If you’ve ever set foot in a foreign country … or the hinterland of Kentucky … there’s no doubt you ran across some food and beverage choices you didn’t recognize. And, when you go far enough, asking after names and ingredients becomes an exercise in futility.
The next time you go traveling, whether it be near or far, perhaps after reading this you’ll know what kind of mystical booze you’re drinking before it knocks you flat on your backside.
1. Pisco (Peru, Chile)
Pisco is best described as a grape brandy and is usually consumed in a traditional drink called a “pisco sour.” Pisco sour’s are made by mixing the liquor with an egg white, lemon juice, sugar and bitters, and then served over ice or blended.
Although Peru boasts a port town named Pisco, that hasn’t stopped the Chileans with fighting with them for 400 years over the origins of the spirit.
2. Coca Liqueur (Bolivia)
Many native Bolivians remain rightly incensed that the coca leaf, a plant which they revere, has been perverted by chemists to produce cocaine – but that hasn’t stopped them from whipping the plant into a powerful brew known as coca liqueur.
Coca liqueur is made by macerating the leaves and then letting them ferment, after which it is mixed with herbs and then diluted with water, sugar and juices. The end product won’t make you high, but it will most certainly get you drunker than a Bolivian skunk … if there is such a thing.
3. Arrack (Sri Lanka)
It’s probably a good thing you don’t know about this one, because if you enjoy a nip or two this flavorful liquor could easily become your go-to boozy treat (as well as a slam-dunk Scrabble word).
Arrack is made from sap harvested from coconut flowers before they bloom and become the stuff of pina coladas. The sap quickly ferments into what is called palm wine, but to get arrack it’s then distilled. Sri Lankans like to drink it with ginger beer – and you probably will, too.
4. Fig Raki (Turkey)
Raki is the national drink of Turkey, although the most common kinds are made from grapes or raisins; kinda boring and too much like wine and its cousins to be on this list.

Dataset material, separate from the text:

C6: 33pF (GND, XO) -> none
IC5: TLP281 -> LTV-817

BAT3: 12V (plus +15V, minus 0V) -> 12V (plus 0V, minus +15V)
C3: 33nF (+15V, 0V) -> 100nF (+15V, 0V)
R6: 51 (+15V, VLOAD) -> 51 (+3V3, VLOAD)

Fig raki, on the other hand, is made from figs (surprise!), which gives it more exotic flair. It’s also harder to find than the other types, which further ups the ante on its mystique. Even more elusive, however, is the so-called “bottom raki.” This, most coveted raki, is what’s left at the bottom of the barrel when producing grape raki and is rarely sold – it’s usually passed from the maker to favored clients.
5. Chicha (Andean, generally)
Chicha is most often a corn-based alcohol (some roots and tubers are sometimes used), which in itself is not that exotic. The fact that many people in towns all across the Andean frontier still produce it in the traditional manner, however, is notably unique … especially considering people then drink it.
The traditional method of making chicha requires the maker to chew the corn (different types of corn produces different flavors), whereupon the maker’s saliva acts as one of the catalysts for fermentation. It is only one step in the process, but it’s definitely unique, and it’s hard to find other alcohols fermented this way in the present day.
Legal Stuff: We should remind everyone that our blog entries are for your information only and are not intended as medical advice. If you’re going to drink, do it legally and responsibly; don’t be stupid =).